Разрыв с Бельгийским королевством не мешает старшему помощнику принять от него первую из своих многочисленных наград — орден Леопольда [23] . Другие почести от иностранной державы его не интересуют. По возвращении домой он, кроме Бетти и братьев, жаждет встречи с одним-единственным человеком — великаном из Люсакера Фритьофом Нансеном.
23
Обстоятельство, не отмеченное нигде более в русскоязычной литературе. Практически это означает официальное оправдание позиции Амундсена в отношении к руководству экспедиции на «Бельгике».
Наконец-то юному Амундсену есть чем поделиться. Он видел материк у Южного полюса, которого Нансен не видел. Или видел лишь в воображении, пока сидел в берлоге на Земле Франца-Иосифа.
«Мои самые сердечные поздравления с удачным походом и добро пожаловать на родину после первой зимовки человека в полярных широтах». Так без промедления откликается Нансен на весточку от своего соотечественника Амундсена, доложившего о том, что вернулся в Норвегию. «Мне будет чрезвычайно приятно повидать Вас и лично поздравить с возвращением, тем более что было бы весьма интересно послушать Ваши рассказы о пережитом. Посему я с удовольствием приму Вас, когда Вам только будет удобно, — разумеется, если сам не буду находиться в отъезде».

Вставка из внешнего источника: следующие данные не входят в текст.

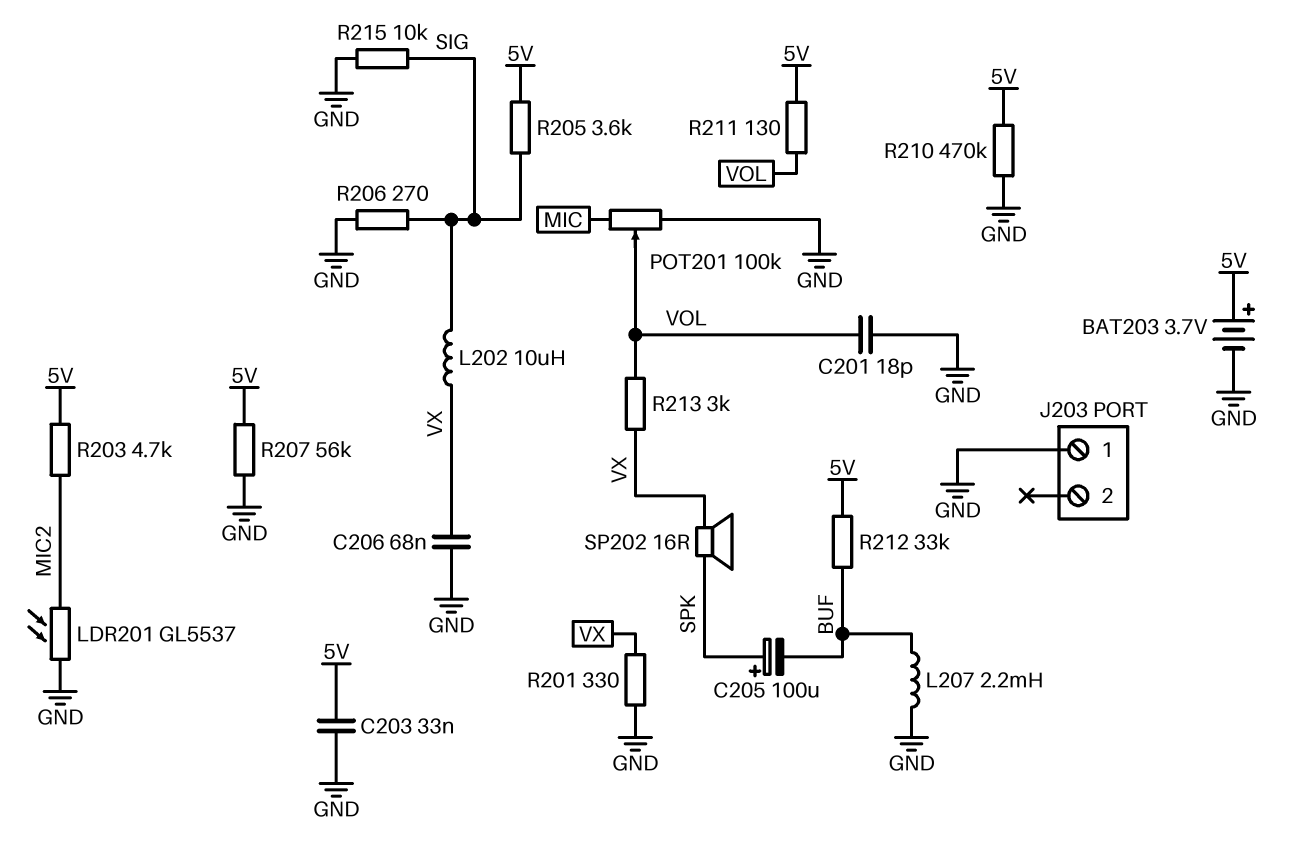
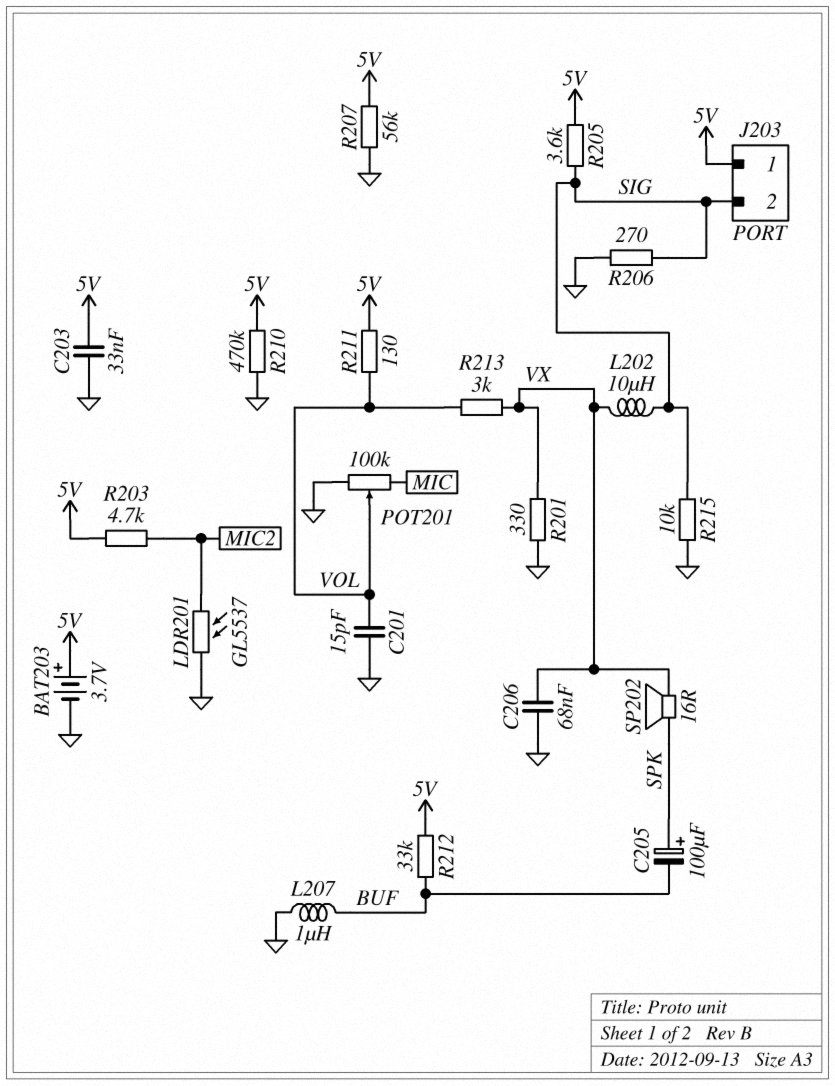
C201: 18pF (GND, VOL) -> 15pF (GND, VOL)
J203 pin 1: GND -> 5V
J203 pin 2: none -> SIG
L207: 2.2mH (BUF, GND) -> 1uH (BUF, GND)

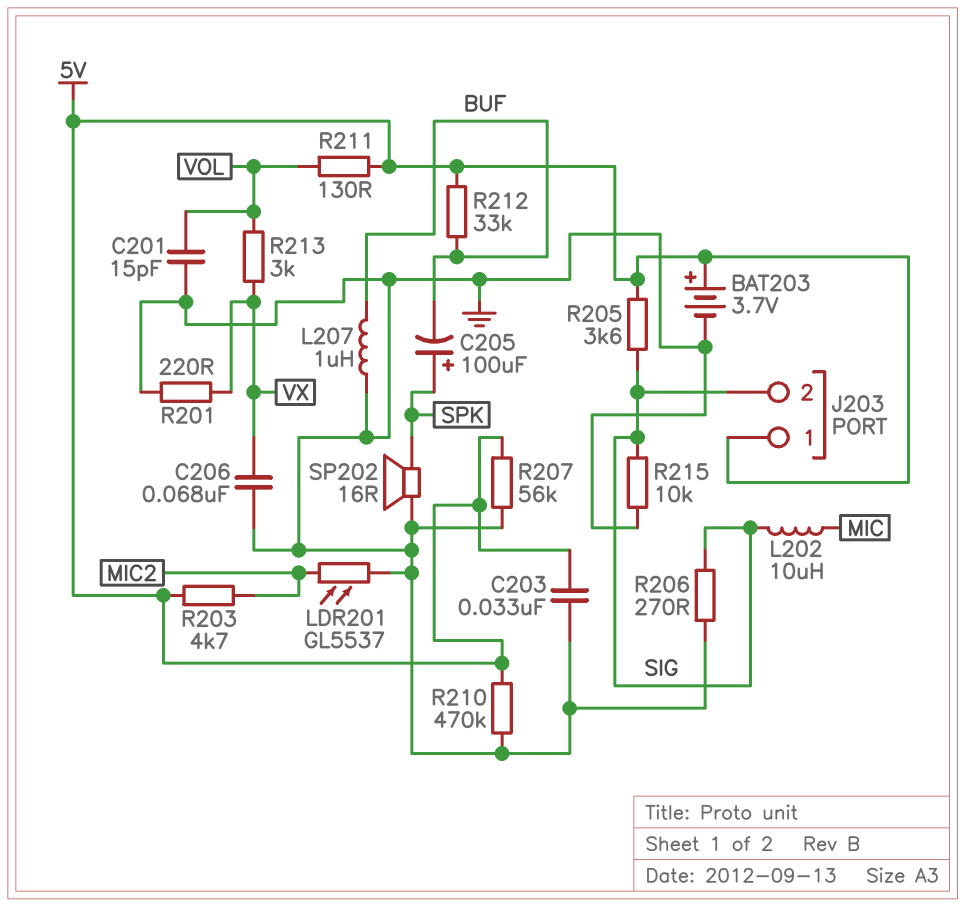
L202: 10uH (SIG, VX) -> 10uH (MIC, SIG)
POT201: 100k (GND, MIC, wiper VOL) -> none
R201: 330 (GND, VX) -> 220 (GND, VX)
SP202: speaker 16R (SPK, VX) -> speaker 16R (GND, SPK)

Возможно, столь безмерная любезность со стороны великого, недоступного полярного исследователя даже обескуражила начинающего путешественника. Пройдет еще много лет, прежде чем Руал Амундсен окончательно поймет, что стояло за явным интересом, проявленным Фритьофом Нансеном к его антарктическим впечатлениям.

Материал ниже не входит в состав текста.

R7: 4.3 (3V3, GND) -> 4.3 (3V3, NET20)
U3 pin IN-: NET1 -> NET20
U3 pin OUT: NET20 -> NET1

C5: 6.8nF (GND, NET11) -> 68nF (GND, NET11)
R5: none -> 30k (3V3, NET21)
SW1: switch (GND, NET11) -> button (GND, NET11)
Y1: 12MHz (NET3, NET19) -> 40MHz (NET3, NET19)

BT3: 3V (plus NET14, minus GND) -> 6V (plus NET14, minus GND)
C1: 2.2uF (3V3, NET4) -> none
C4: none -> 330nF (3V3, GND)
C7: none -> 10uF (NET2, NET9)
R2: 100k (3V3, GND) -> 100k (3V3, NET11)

В отличие от д-ра Кука Амундсен не взялся по возвращении за книгу о путешествии. Рядовым членам экспедиции не пристало о ней писать. Печатное слово — дело не личное, а официальное. Издавать книги положено руководителю, даже если его руководство оказалось никудышным. Начальник экспедиции имеет право без помех изложить собственную ее версию. Этого принципа Руал Амундсен твердо придерживался на протяжении всей своей деятельности. Рассказывать о походе — привилегия руководства, остальные его участники — второстепенные персонажи, у них роли без слов.